Obviamente não encontrará resposta, e apesar das constantes torturas emocionais e mentais, você continuará com ela. Frustrado com cada reação impensada e instintiva que ela tem.
Você poderia simplesmente dizer que não a quer mais em sua vida. Está cansado de servir de escravo doméstico, que não existe para nada além de lhe fazer favores. Onde está a demonstração de humanidade que ela tanto exige de você?
Ayumu piscou quando um pacote marrom balançou na frente de seus olhos. Reconheceu o cheiro do lanche e levantou os olhos para a garota que o segurava. Ouviu seu próprio estomago roncar em protesto por ter ficado tanto tempo sem se alimentar mais uma vez.

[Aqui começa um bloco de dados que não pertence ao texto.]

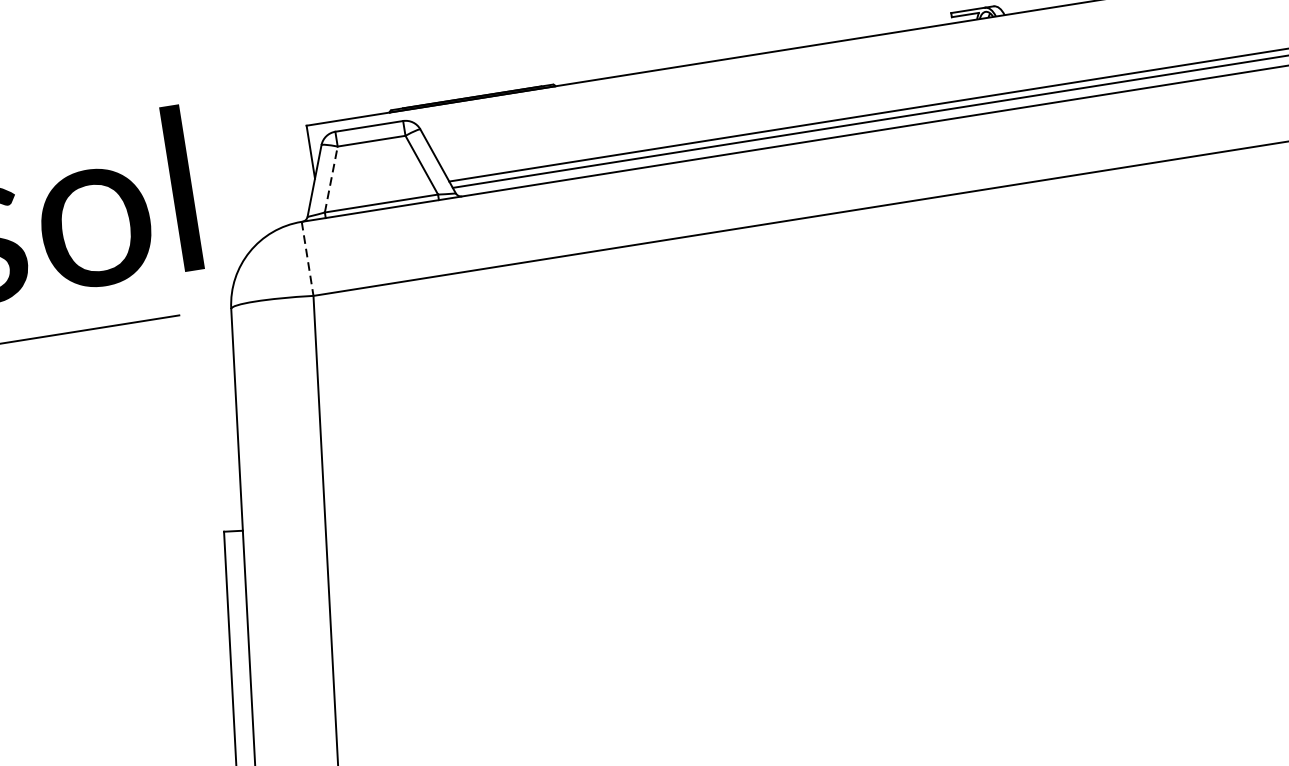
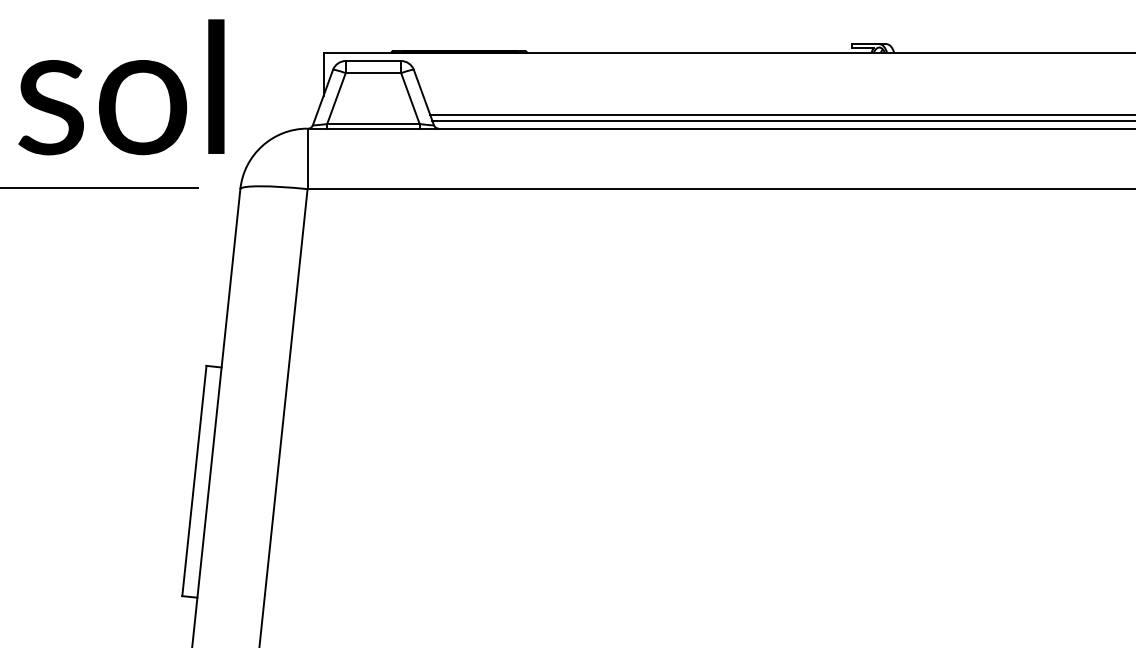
line: (331, 179) -> (336, 98), dashed -> solid
line: (307, 259) -> (307, 159), dashed -> solid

- O que é isso? – Perguntou, ignorando como isso parecia idiota. Hiyono sempre fazia algo tolo desse modo, despertando um sentimento que ele preferia não nomear a maior parte das vezes.
- Achei que estivesse com fome também. – Hiyono soltou o pacote sobre suas mãos e se afastou para ocupar novamente a cadeira da mesa da frente. – Achei que encher o estômago ajudaria a melhorar seu humor. – Completou dando de ombros.
- Obrigado... – Ayumu falou lentamente, depositando o pacote na mesa. - Eu acho.
- Vai demorar muito?
- Você não trouxe nada para você comer? – Perguntou, enquanto apagava a fileira de letras que digitara acidentalmente quando ela soltara o pacote sobre suas mãos. – Talvez estar com a boca cheia ajude você a parar de falar.
- Malvado! – Hiyono alcançou o pacote e tirou um lanche de dentro dele.
Mas tão freqüentemente quanto te enlouquece, ela te faz sorrir. Todas aquelas pequenas coisas absurdas que faz. Comportamento infantil e egoísta. Momentos emocionais demais.
É confortável ter todas essas coisas te rodeando, principalmente naquelas noites que você está caindo de sono e precisa terminar o trabalho. Você esquece que tem que comer e não consegue entender porque nada produtivo sai. Até que ela aparece com uma refeição quente.
Mesmo que tenha usado seu dinheiro para comprá-la.
- Você vai me deixar ler o que está escrevendo?
Ou quando você adormece no sofá de pura exaustão, ignorando quão frio está o cômodo e acorda no dia seguinte coberto cuidadosamente por aquela manta que sabia estar adornando os pés da cama dela.
- Ayumu?
- Talvez.
Ou quando tudo o que você quer é chorar de tristeza, ou se sente sozinho demais por não ter ninguém a sua volta em quem possa confiar. (Lembram do que falei de família e amigos lá em cima? ). Ela te abraça em silencio e você sabe que aqueles tapinhas leves nas suas costas dizem que vai ficar tudo bem.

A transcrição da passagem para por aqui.